I am not trained in early childhood education hence I am totally unfamilar with the schema of things. you are right that the tr do not communicate the objectives enough to the parents but I don't 'blame' them as it is quite impossible to do so on a daily or weekly basis.

What i do wonder about teaching real understanding of things, concepts. etc. for eg: my kid's sch did a theme on space. she can rattle of names and such. she can 'regurgitae' facts, what she learnt and related activities she had done but when i talked to her and qn her. I don't sense real understanding. I don't see the big idea that she has learnt from sch.

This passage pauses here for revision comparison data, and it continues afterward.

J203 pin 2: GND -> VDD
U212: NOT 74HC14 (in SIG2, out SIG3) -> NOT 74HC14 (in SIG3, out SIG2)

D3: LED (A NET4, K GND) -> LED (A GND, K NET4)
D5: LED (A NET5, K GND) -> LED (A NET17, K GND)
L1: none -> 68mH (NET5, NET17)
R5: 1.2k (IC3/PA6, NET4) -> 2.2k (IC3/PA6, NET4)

take another eg. a theme on apples.
tr bring apples to class. kids see, touch, taste apples. tr use apples to teach maths. tr use apples to make apple sauce/pie/juice. tr bring kids to orchard to see apples. tr teach growth of plants using apple as an eg. tr intro list of words related to apple. tr tells a stories centering around apples.
I see alot of such thematic based lessons in schools.
my qn is: what is the key takeaway for the child in one statement?


hope you don't mind my qns, as you are the expert here. hope to seek some clarity on these issues as I am quite clueless on early chilhood and sometimes i feel that what i do for my kid is not constructive and not helping her at all.

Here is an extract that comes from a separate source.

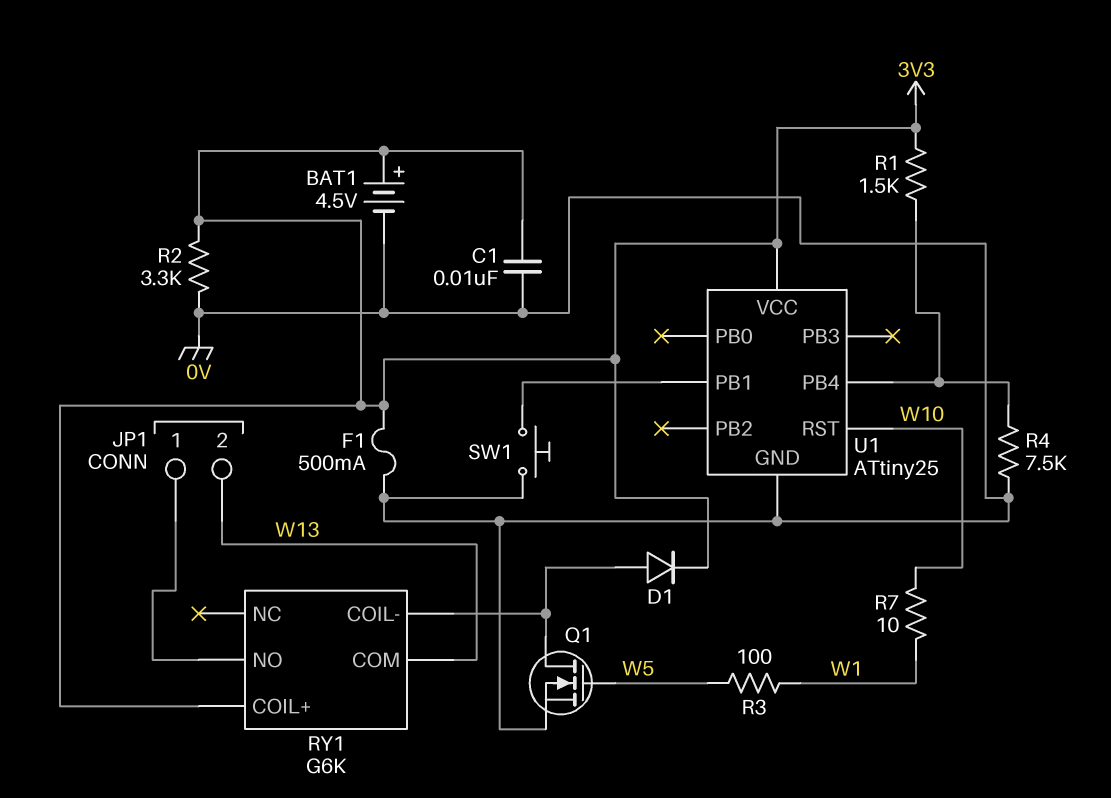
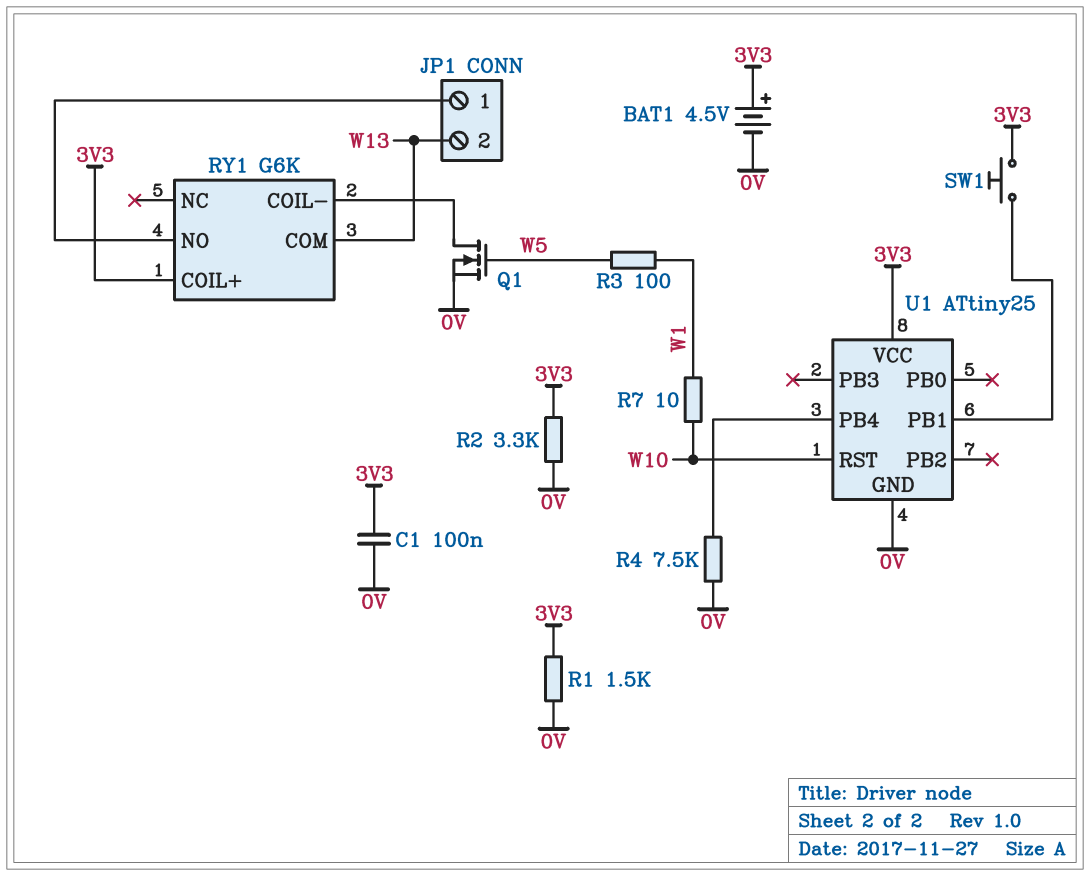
C1: 10nF (0V, 3V3) -> 100nF (0V, 3V3)
D1: diode (A RY1/COIL-, K 3V3) -> none
F1: 500mA (0V, 3V3) -> none
R1: 1.5k (3V3, U1/PB4) -> 1.5k (0V, 3V3)
SW1: button (0V, U1/PB1) -> button (3V3, U1/PB1)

thanks so much in advance and feel free to delete this post if its inappropriate.

Rachel said...

The Theme based curriculum stems from a cognitive development theory that children will obtain the most effective learning, if certain new elements of experience are incorporated into existing structures of thought.

In an ideal scenario, themes that are used have to be relevant to the children's culture or experience. Then from there integrate literacy, social studies, math, music and art learning objectives. However we have most teachers going with ready to use curriculum, they often neglect the issue of relevance.

It is also the easiest curriculum type to implement to support teacher-directed activities, whereby children are given little independence and are expected to learn by fulfilling certain adult expectations.

This objective goes in line with the traditional focus in primary school education. Teachers and curriculum planners still prefer introduce this method which they believe will prepare the child for a smoother transition into primary education.

In order for the child to obtain a more concrete understanding into the topics, an inquiry base curriculum need to be adopted. For example; High Scope - where children are actively involved in the activities which they plan, carry out and reflect on. Or the project approach where in-depth investigation of a specific topic with the main goals of the child can find out more about the topic rather than to seek answers to questions proposed by the teacher.
I believe these other methods will be more effective in nurturing a creative child.

Maybe you can consider introducing these other methods yourself to supplement Rae's learning in school?

I hope this is able to clarify some of the doubts you might have.

KoLe said...

thanks rachel for the very clear explanation.
you touched on a pt about relevancy :)

I have heard alot about inquiry based learning but still exploring application for rae. its more than self-discovery right?

thanks alot for your sharing.
your blog has been most insightful.

:)

Rachel said...

Kole - The Project approach is a child-directed investigation into the topics of her interest. It is also a great way to introduce more science and nature study for the child. Usually involves field trips or 'planting' something in the child's enviroment to elicit the child's interest to find out more about the subject.

Method usually not preferred for most local preschools, since it involves alot of gathering, finding of materials and organisation of field trips for the teachers. Also quite a bit of uncertainty since children can ask any question about the topic, and teacher is suppose to work together with them to find the answers. In order words, children can take the responsibility for their own learning.

Check out these websites for ideas and tips on how to implement the approach.

http://rec.ohiorc.org/projects/project_approach.aspx?section=project

http://www.projectapproach.org/

Will really love to hear about your experience, if you plan to use this method with Rae.